For a hundred years or more, they searched for a search for an elusive virus, since Smegma and Herpes were once considered the cause, but ultimately proved to be unfounded. Then came Professor Harald Zur Hausen and his team, who discovered that a number of strains of the HPV virus could be found in women who had cervical cancer. The elusive virus was discovered, and since then it has become an established scientific hypothesis. But it's not right!
If HPV does not cause cervical cancer, as I said, although most, if not all of the medical profession, would not agree with me, what do I say is the cause of the disease? To answer this question, we first need to look at the intriguing statistics that I mentioned earlier in this treatise, because it gives us vital information. "Women in developing countries account for about 85% of annual cases of cervical cancer."

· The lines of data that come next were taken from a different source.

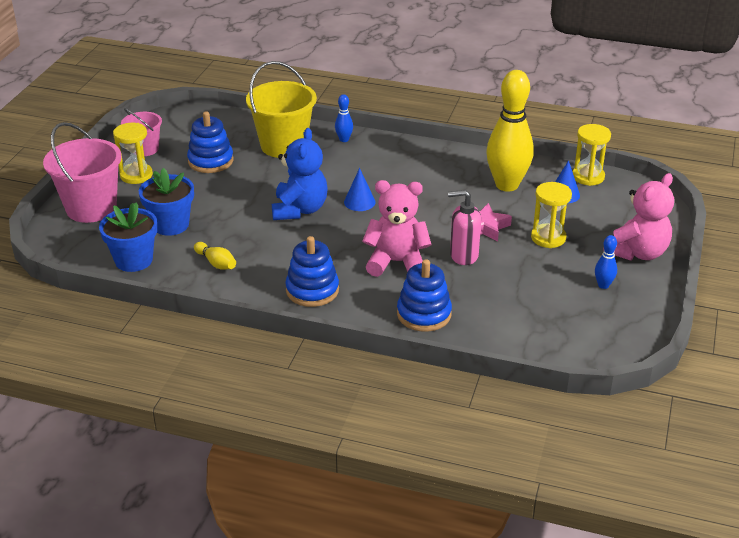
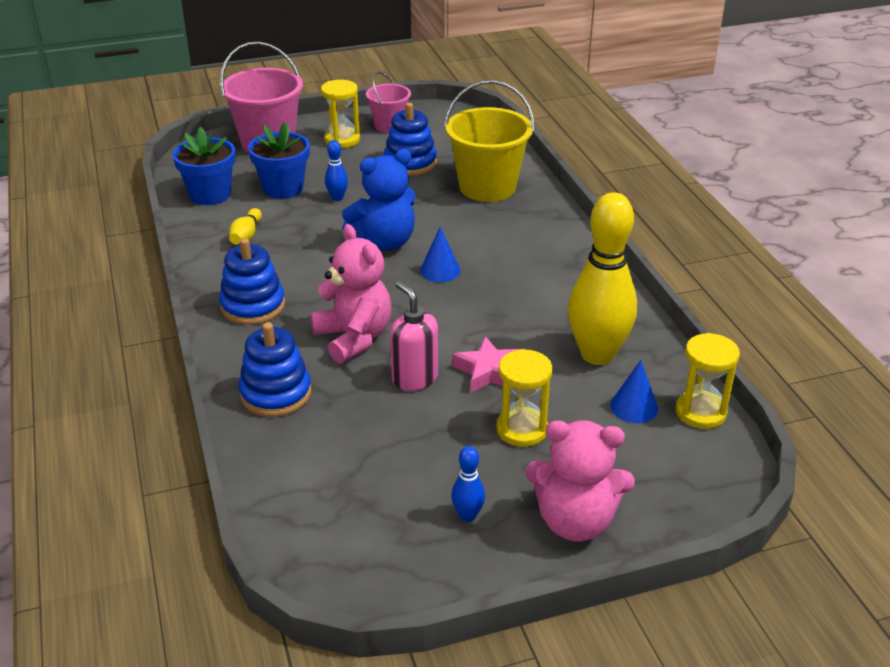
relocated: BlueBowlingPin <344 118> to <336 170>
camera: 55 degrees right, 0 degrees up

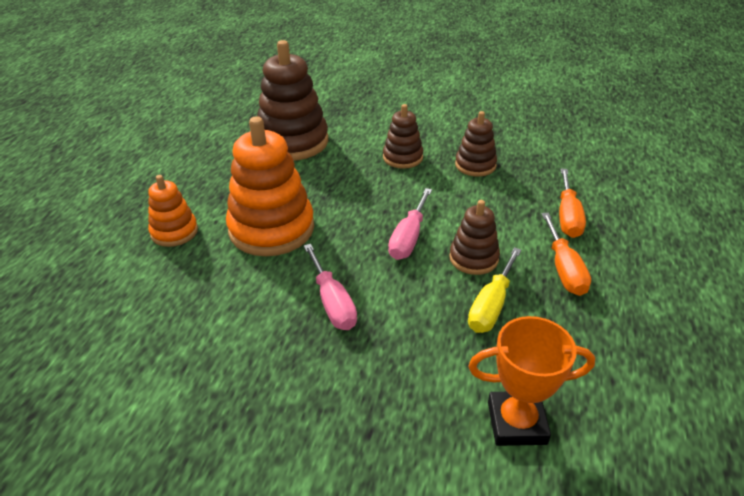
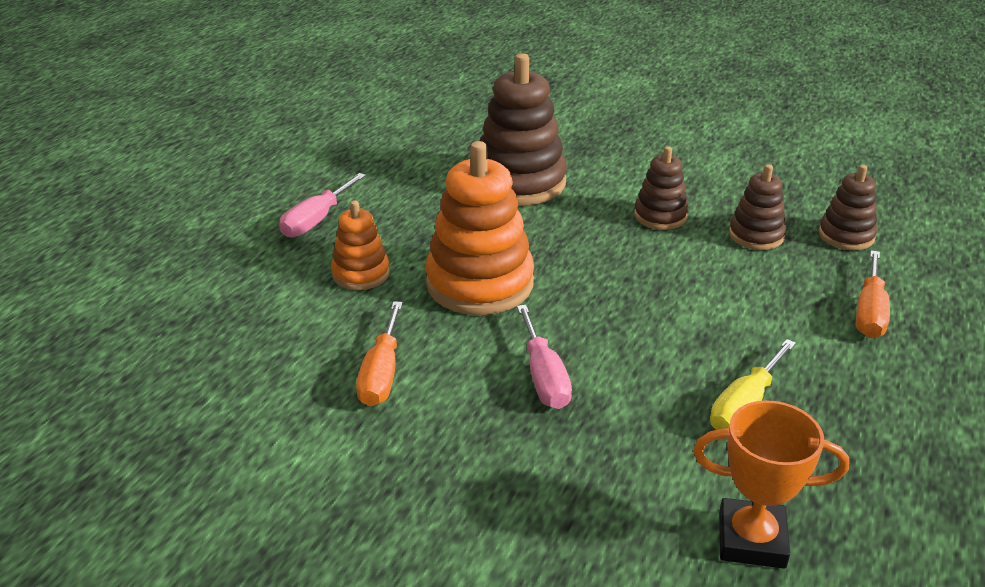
relocated: PinkScrewdriver <410 224> to <322 205>; BrownStackingToy <474 237> to <848 207>; OrangeScrewdriver <566 254> to <379 354>
camera: 10 degrees right, 5 degrees down

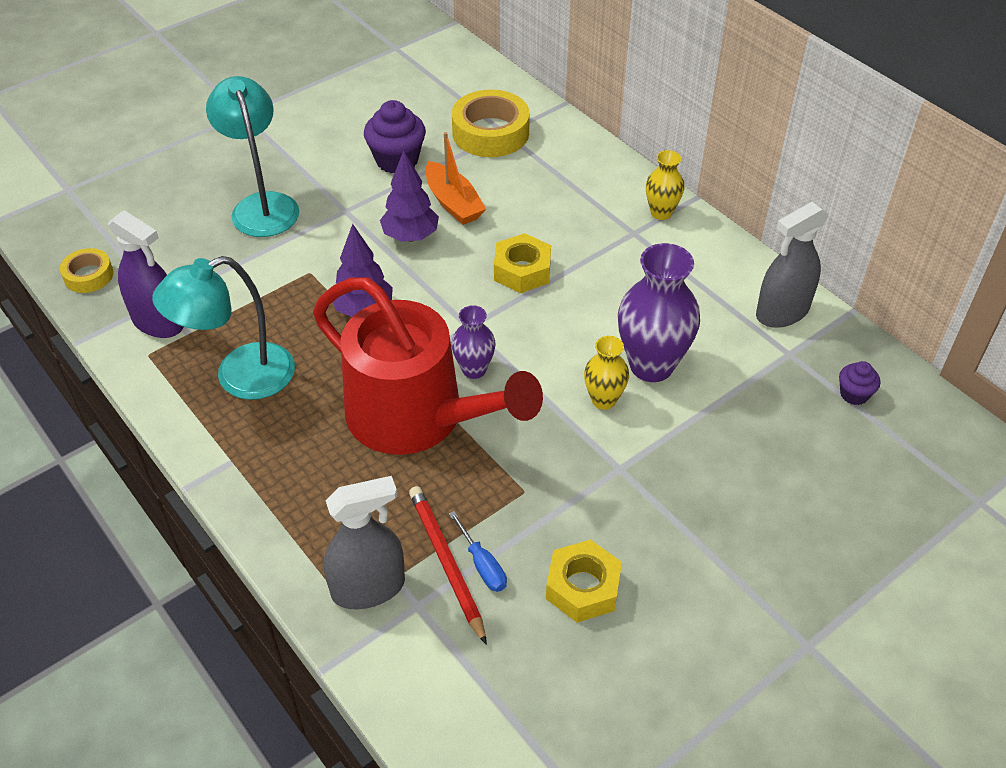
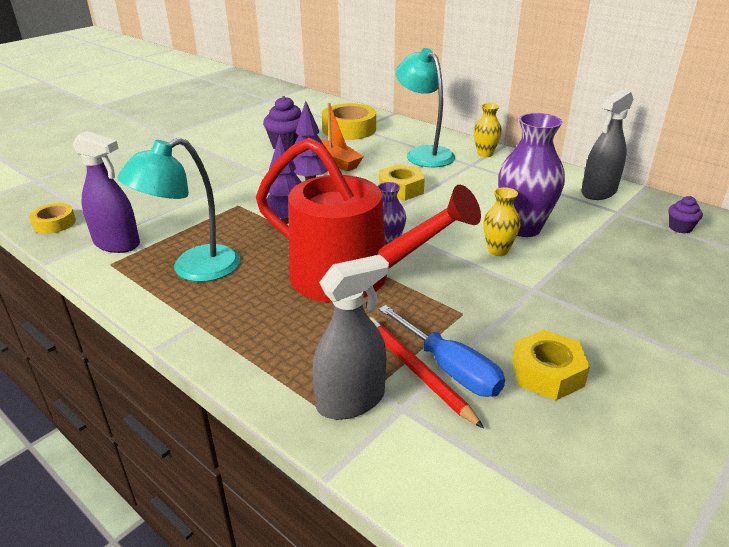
relocated: TurquoiseLamp <252 156> to <425 107>
size: BlueScrewdriver <478 551> = <441 351> x1.70
camera: 10 degrees left, 15 degrees down

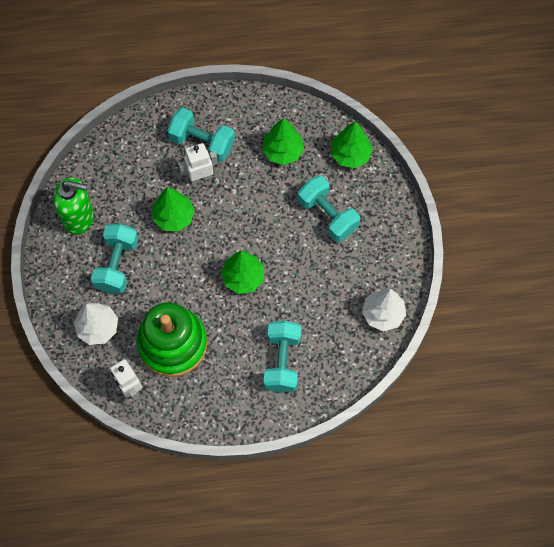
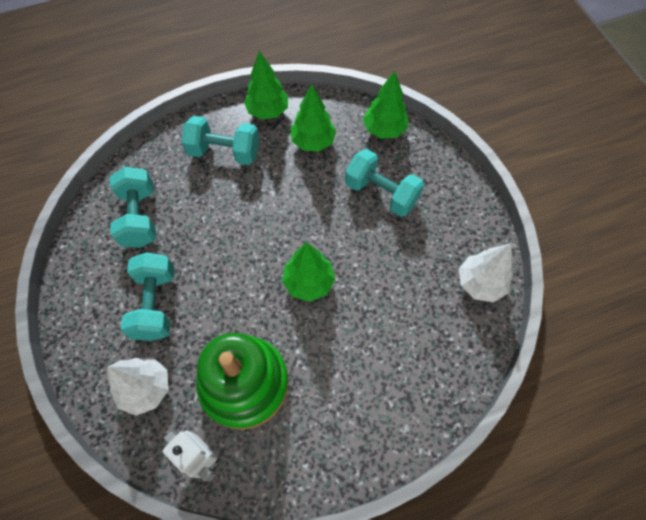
missing: WhiteRobot <198 164>; GreenSoapDispenser <73 206>
relocated: GreenTree <173 209> to <266 85>; TurquoiseDumbbell <282 356> to <133 207>
camera: 15 degrees left, 5 degrees down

Did you know that the Office of Rare Diseases (ORD) of the National Institutes of Health (NIH) in the United States lists cervical cancer as a “rare disease”? This means that cervical cancer or a subtype of the disease affects less than 200,000 people in the United States, a country with more than 300 million people. It is estimated that new cases and deaths from cervical cancer (womb) in the United States in 2007 by the National Cancer Institute - 11,150 new deaths with a fatal outcome of about 3,650 people. This compares with 470,000 new cases and 230,000 deaths annually for cervical cancer worldwide, most of which occur in developing countries. The good news is that cervical cancer is declining in the West, and it is believed that the introduction of Pap test is responsible. This may be partly true, but how to explain that cervical cancer was already declining before the Pap test was introduced?
The World Health Organization states that “more than 80% of the burden of this easily detectable and preventable disease lies with developing countries.” To illustrate this, WHO has published a world map that shows the projected global incidence of cervical cancer for 2005 in different countries, and this is most informative. The reason I say this is because I saw an almost exact duplicate of this card elsewhere, I admit that it has nothing to do with cervical cancer. This is a map that shows the national energy consumption of wood fuel in the world. The correlation is remarkable and obvious. OVERFLOW OF THE STATISTICAL WORLD MAP OF THE DISTRIBUTION OF CANCER AND THE CARD OF THE COUNTRIES THAT USE WOOD AS THEIR PRIMARY FUEL AND YOU WILL FIND WHY A PERFECT MATCH ... this is not accidental.